In 2001/02, the gross enrolment rate at the secondary level was about 86% and the average teacher-student ratio in the public sector was 1:39. The cohort survival rate was 73.2%. The average drop-out rate in 2000/01 was 8.7%. The National Secondary Achievement Test (NSAT) is a test given to students completing the secondary level. In 2000/01, the overall achievement rate was 53.4%.
“As in the elementary school, secondary school students are rated four times a year. If a student fails in a particular subject, he or she repeats the subject the next year, but is, nevertheless, promoted to the next higher year. A certificate is issued to secondary school graduates. All high school graduates seeking admission to post-secondary programmes requiring a minimum of four years’ study are required to qualify in the National College Entrance Examination (NCEE) administered by the National Educational Testing and Research Centre.” (Sutaria, cit., p. 791).
Assessing learning achievement nationwide

The National Educational Testing and Research Centre (NETRC) assumes the lead role in the field of educational measurement, evaluation and research as a means of providing information necessary to improve the state of the education system. Among the tests that are annually developed are the National College Entrance Examination (NCEE), the National Technical and Vocational Examination (NTVE), and the Philippine Educational Placement Test (PEPT), the latter for drop-outs desiring to be re-admitted into the formal system. The Centre, in collaboration with the Civil Service Commission, annually develops the test for the Philippine Board Examination for Teachers (PBET). The Centre also develops the National Elementary Achievement Test (NEAT) and the National Secondary Achievement Test (NSAT).
Achievement levels in elementary and secondary education still fall below standards. In 1988, achievement scores of elementary pupils stood at only 55.2% against a standard of 75%. Results of the NEAT reflect national mean scores below the target mean score. The lowest scores were registered in language/reading, science and mathematics. It was further revealed that only 29% or 38 of 131 competencies/skills were learned by the children. The problem of poor quality has been traced to a number of causes which include socio-economic factors, teacher-related factors, inadequate learning materials, and the short and congested school curriculum, among others.
Based on the NEAT scores, there was an increase in the percentage of elementary pupils who mastered basic competencies in reading/writing and in mathematics between 1995 and 1998. During the same period, there was a decrease in the percentage mastering basic competencies in life skills/others.

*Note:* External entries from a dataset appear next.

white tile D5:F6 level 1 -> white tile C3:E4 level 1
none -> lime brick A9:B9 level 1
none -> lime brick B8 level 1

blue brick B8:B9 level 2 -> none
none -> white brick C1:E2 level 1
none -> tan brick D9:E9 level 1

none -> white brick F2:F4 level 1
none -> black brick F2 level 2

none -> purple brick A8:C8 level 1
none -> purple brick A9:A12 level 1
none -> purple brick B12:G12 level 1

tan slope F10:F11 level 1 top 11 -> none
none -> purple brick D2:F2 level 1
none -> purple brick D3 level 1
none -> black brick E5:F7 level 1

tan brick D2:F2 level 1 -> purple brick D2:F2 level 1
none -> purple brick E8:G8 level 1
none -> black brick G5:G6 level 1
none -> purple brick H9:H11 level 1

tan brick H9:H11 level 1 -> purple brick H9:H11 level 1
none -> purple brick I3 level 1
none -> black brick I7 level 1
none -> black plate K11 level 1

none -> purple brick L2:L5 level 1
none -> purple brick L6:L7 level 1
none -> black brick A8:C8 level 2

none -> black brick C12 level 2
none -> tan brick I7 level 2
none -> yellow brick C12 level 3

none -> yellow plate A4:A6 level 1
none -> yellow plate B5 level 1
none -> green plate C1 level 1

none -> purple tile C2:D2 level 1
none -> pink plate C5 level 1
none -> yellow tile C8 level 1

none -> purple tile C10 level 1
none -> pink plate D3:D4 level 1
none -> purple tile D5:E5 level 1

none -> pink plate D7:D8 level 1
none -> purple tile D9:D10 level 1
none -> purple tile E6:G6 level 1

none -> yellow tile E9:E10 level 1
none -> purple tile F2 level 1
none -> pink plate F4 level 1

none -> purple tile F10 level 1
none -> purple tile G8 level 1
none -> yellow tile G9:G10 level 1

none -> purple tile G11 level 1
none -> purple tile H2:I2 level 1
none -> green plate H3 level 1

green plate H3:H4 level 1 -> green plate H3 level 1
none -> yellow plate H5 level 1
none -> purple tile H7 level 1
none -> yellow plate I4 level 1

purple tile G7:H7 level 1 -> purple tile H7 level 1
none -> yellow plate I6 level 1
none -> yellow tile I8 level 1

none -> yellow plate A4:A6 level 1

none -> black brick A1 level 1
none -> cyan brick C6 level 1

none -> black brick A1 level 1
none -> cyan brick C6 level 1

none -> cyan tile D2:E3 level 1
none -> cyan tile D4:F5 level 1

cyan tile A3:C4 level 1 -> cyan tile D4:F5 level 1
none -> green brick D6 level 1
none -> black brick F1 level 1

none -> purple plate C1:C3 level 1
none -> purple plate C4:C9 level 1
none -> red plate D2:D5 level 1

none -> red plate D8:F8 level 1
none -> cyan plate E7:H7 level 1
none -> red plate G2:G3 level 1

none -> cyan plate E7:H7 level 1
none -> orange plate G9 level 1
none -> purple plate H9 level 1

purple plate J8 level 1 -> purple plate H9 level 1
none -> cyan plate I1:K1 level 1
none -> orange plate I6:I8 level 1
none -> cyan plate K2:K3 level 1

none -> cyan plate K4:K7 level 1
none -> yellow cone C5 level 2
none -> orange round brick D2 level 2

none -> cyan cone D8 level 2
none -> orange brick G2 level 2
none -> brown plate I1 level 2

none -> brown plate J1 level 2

Nationwide, the percentage of pupils mastering reading/writing increased from 59.0% in 1995 to 61.6% in 1998. Males and females had essentially the same rate of increase between 1995 and 1998. There was practically no improvement in the urban areas; in contrast, there was a significant improvement in the rural areas. In terms of the percentage of pupils mastering reading/writing, the urban areas nevertheless had an edge over the rural areas in 1995 (urban: 64.2%; rural: 51.7%) and in 1998 (urban: 64.5%; rural: 57.7%).

Nationwide, the percentage of pupils mastering mathematics increased from 67.7% in 1995 to 78.2% in 1998. Males and females had essentially the same rate of increase between 1995 and 1998. The rural areas experienced a higher increase (76.3% in 1998 vs. 63.1% in 1995) than the urban areas (79.7% in 1998 vs. 71.0% in 1995). In terms of the percentage of students mastering mathematics, the urban areas nevertheless had an edge over the rural areas in 1995 (urban: 71.0%; rural: 63.1%) and in 1998 (urban: 79.7%; rural: 76.3%).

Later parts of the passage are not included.